No decreto desta terça, Bolsonaro dispensa a elaboração do relatório sempre que atos legais não considerados no documento anterior demandarem a “adoção de providências”, desde que a decisão tenha passado pela JEO (Junta de Execução Orçamentária), colegiado formado pelos ministros Paulo Guedes (Economia) e Ciro Nogueira (Casa Civil).
Segundo relatos, o decreto foi editado para “dar o conforto necessário” aos técnicos na liberação desses recursos sem a necessidade de um novo relatório. Havia pressão da cúpula do Congresso para destravar logo a verba.
“A medida possibilita a realização de bloqueio e desbloqueio de dotação orçamentária prevista na Lei Orçamentária de 2022, e suas alterações, antes mesmo da apuração bimestral ou extemporânea de todas a despesas primárias obrigatórias ou de outros fatores que afetam o resultado que estão sujeitos aos limites do teto de gastos”, diz a Secretaria-Geral da Presidência da República em nota.

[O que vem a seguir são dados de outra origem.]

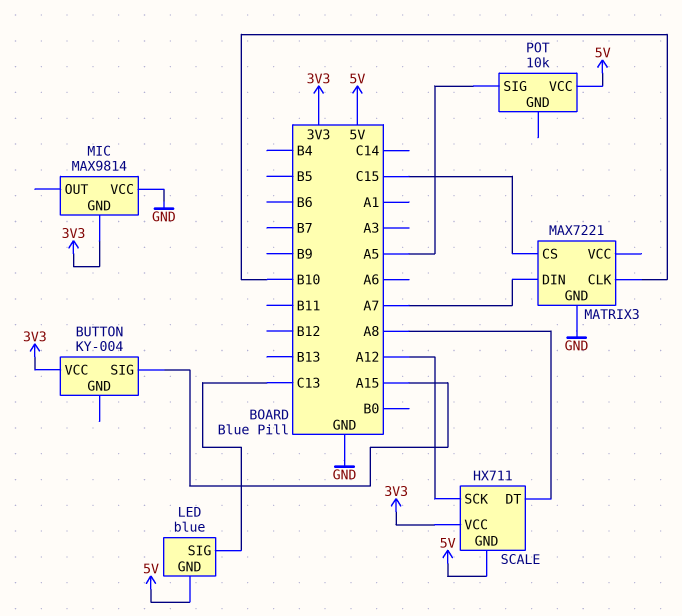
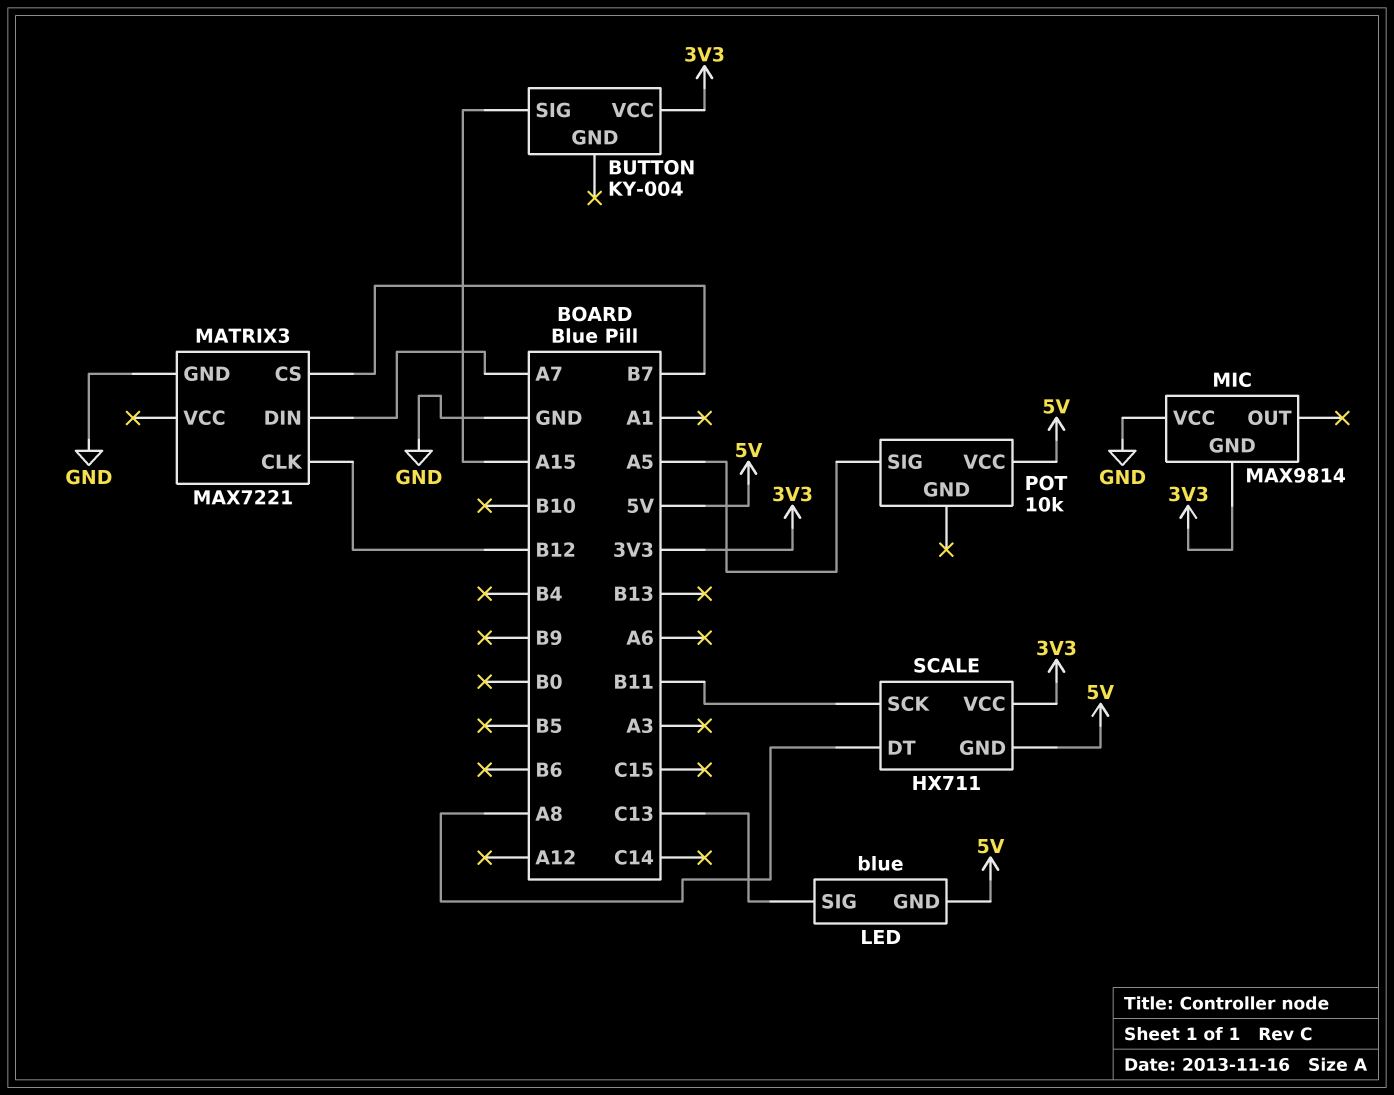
MATRIX3 pin CLK: B10 -> B12
MATRIX3 pin CS: C15 -> B7
SCALE pin SCK: A12 -> B11

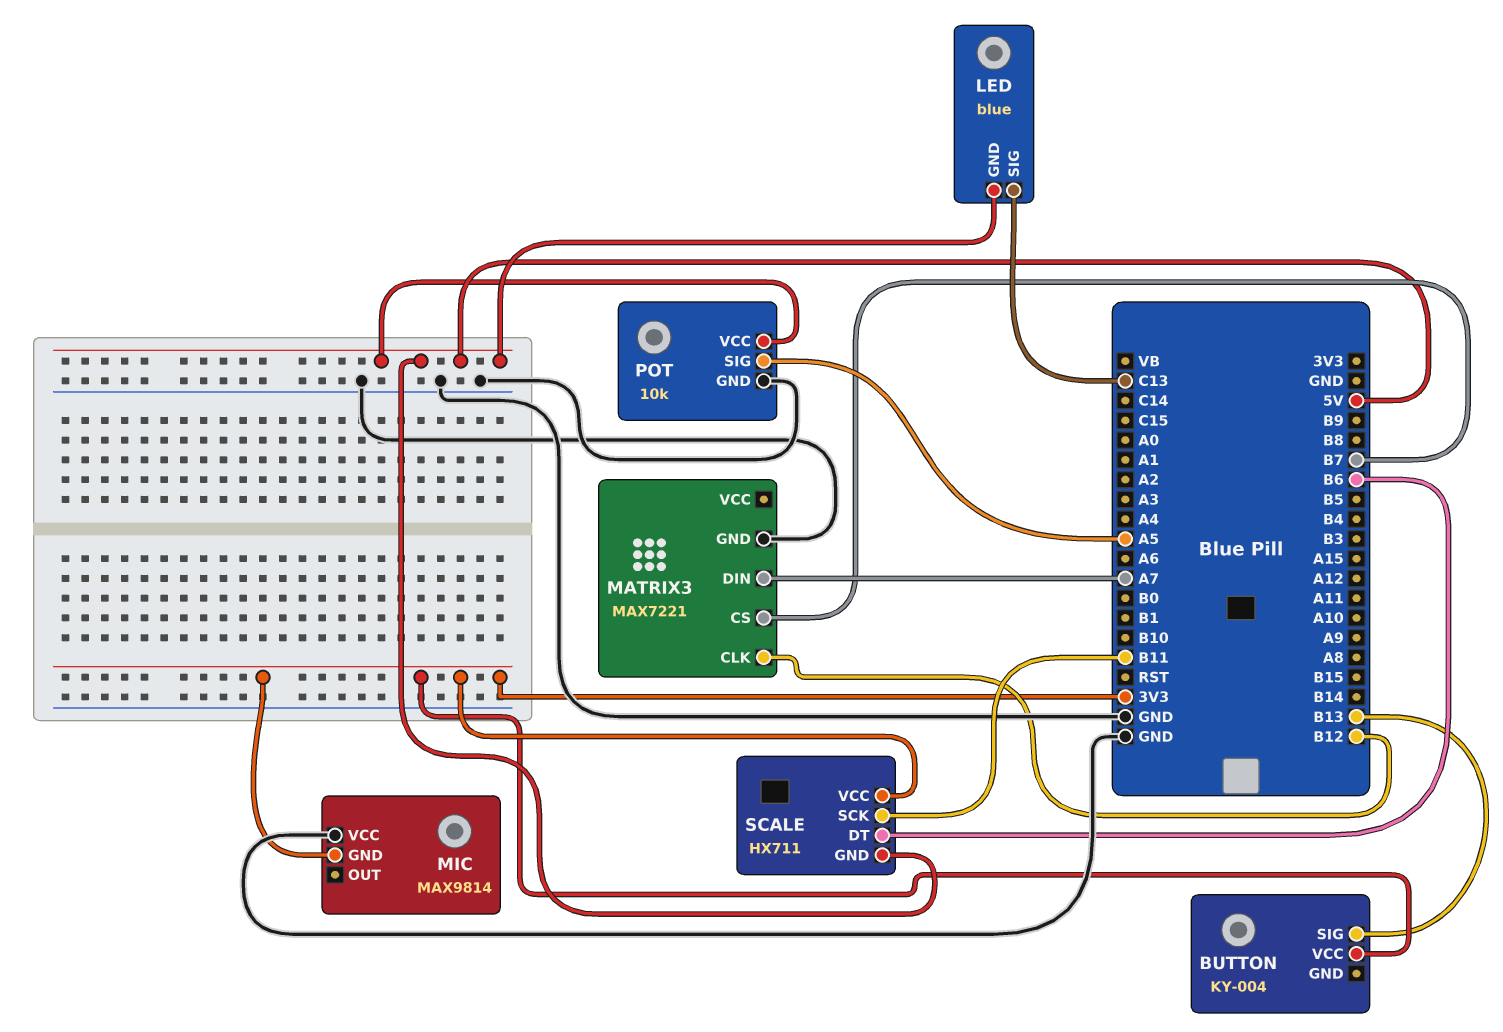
BUTTON pin SIG: A15 -> B13
POT pin GND: none -> GND
SCALE pin DT: A8 -> B6

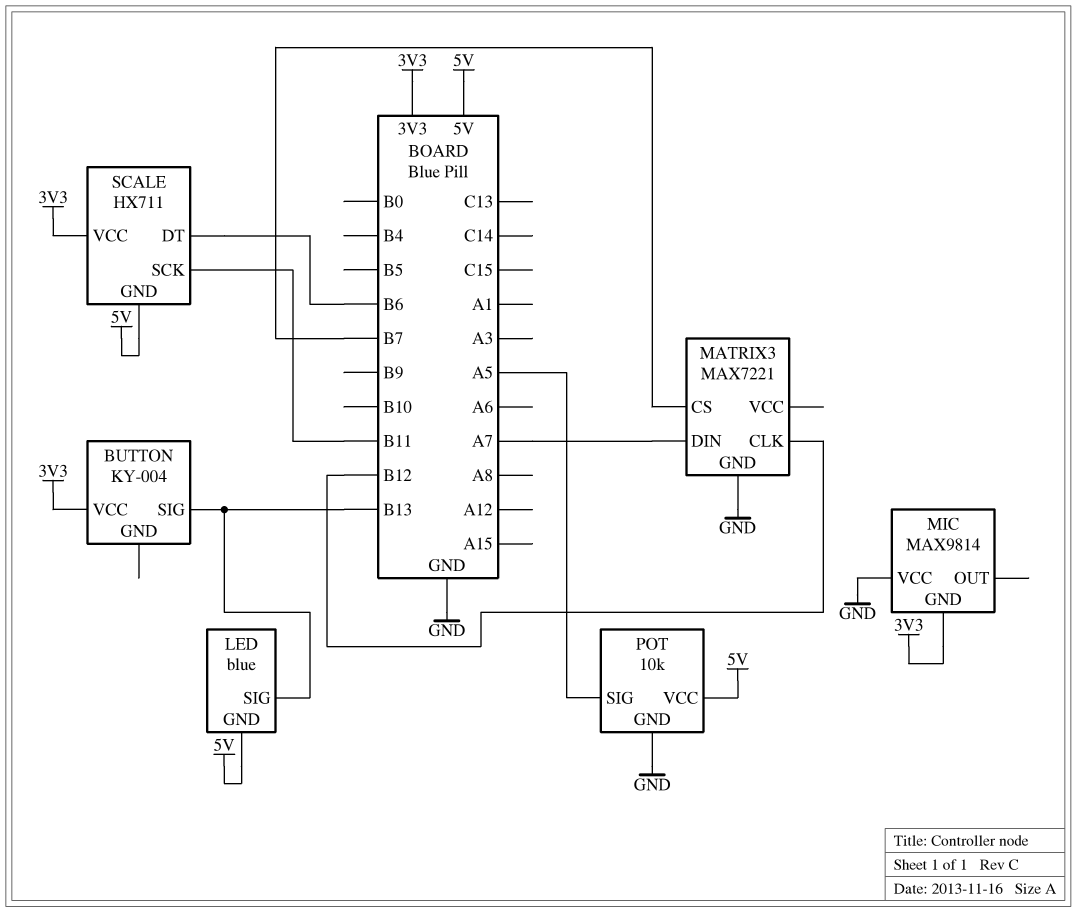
LED pin SIG: C13 -> B13

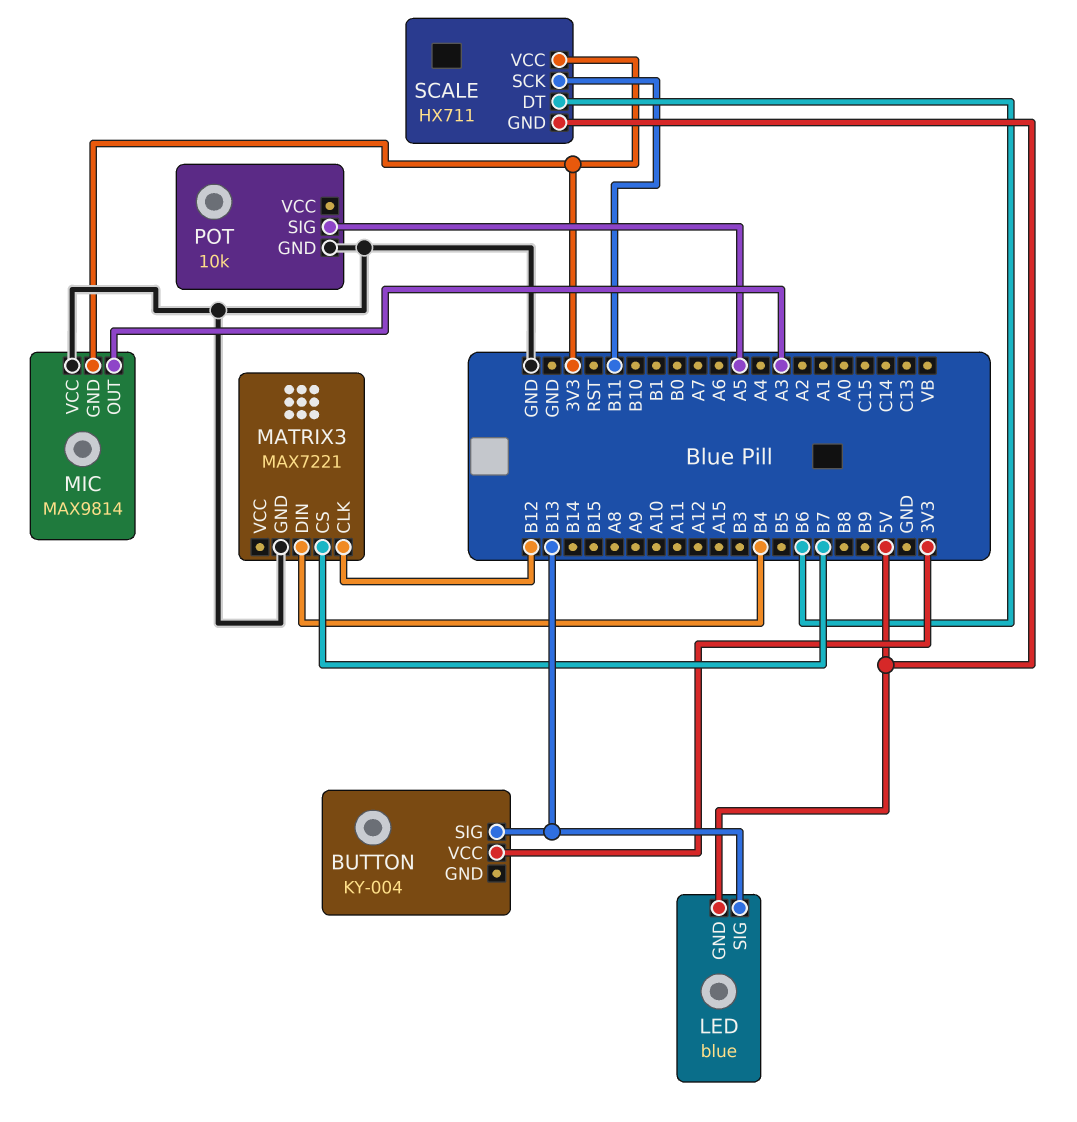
MATRIX3 pin DIN: A7 -> B4
MIC pin OUT: none -> A3
POT pin VCC: 5V -> none

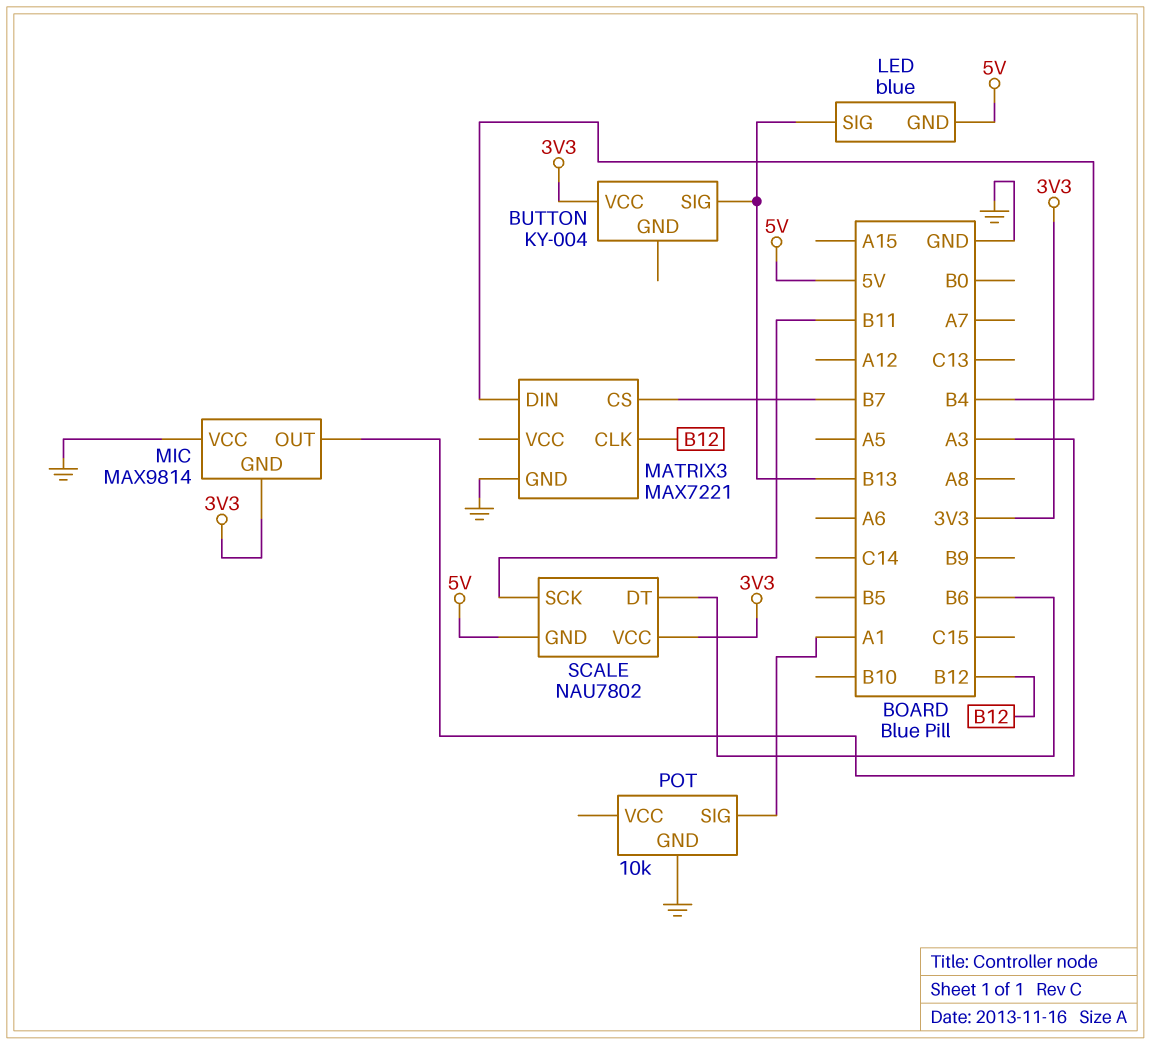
POT pin SIG: A5 -> A1
SCALE: HX711 -> NAU7802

Em 22 de setembro, o próximo relatório vai detalhar todas as mudanças, mas o efeito da liberação já terá sido absorvido pelos órgãos e pelos parlamentares agraciados com as emendas.
O governo tem hoje R$ 12,7 bilhões em despesas bloqueadas para evitar um estouro do teto de gastos, regra fiscal que limita o avanço das despesas à inflação. Desde valor, cerca de R$ 8 bilhões são emendas de relator.
Segundo técnicos do governo, há a expectativa de que a liberação imediata de parte dessas emendas permita aos congressistas realizar o empenho da verba antes das eleições. O empenho é a primeira fase do gasto, quando a administração pública estabelece um compromisso com a contratação de determinado bem ou serviço.
Segundo entendimento da AGU (Advocacia-Geral da União), no período que antecede as eleições, o governo pode adotar “atos preparatórios” à execução das emendas, o que inclui a assinatura de convênios. Na interpretação de alguns técnicos, o empenho da despesa também é um ato preparatório, uma vez que não há repasse financeiro.
Embora o decreto de Bolsonaro tenha como efeito imediato a liberação de verbas, integrantes da equipe econômica alertam que a norma também permite a incorporação imediata de impactos no sentido contrário, ou seja, que obriguem o governo a cortar despesas.
Caso o Congresso aprove uma medida que eleve gastos do Executivo, a Economia poderá, pela nova regra, fazer o bloqueio imediato de verbas para compensar esse aumento de despesa.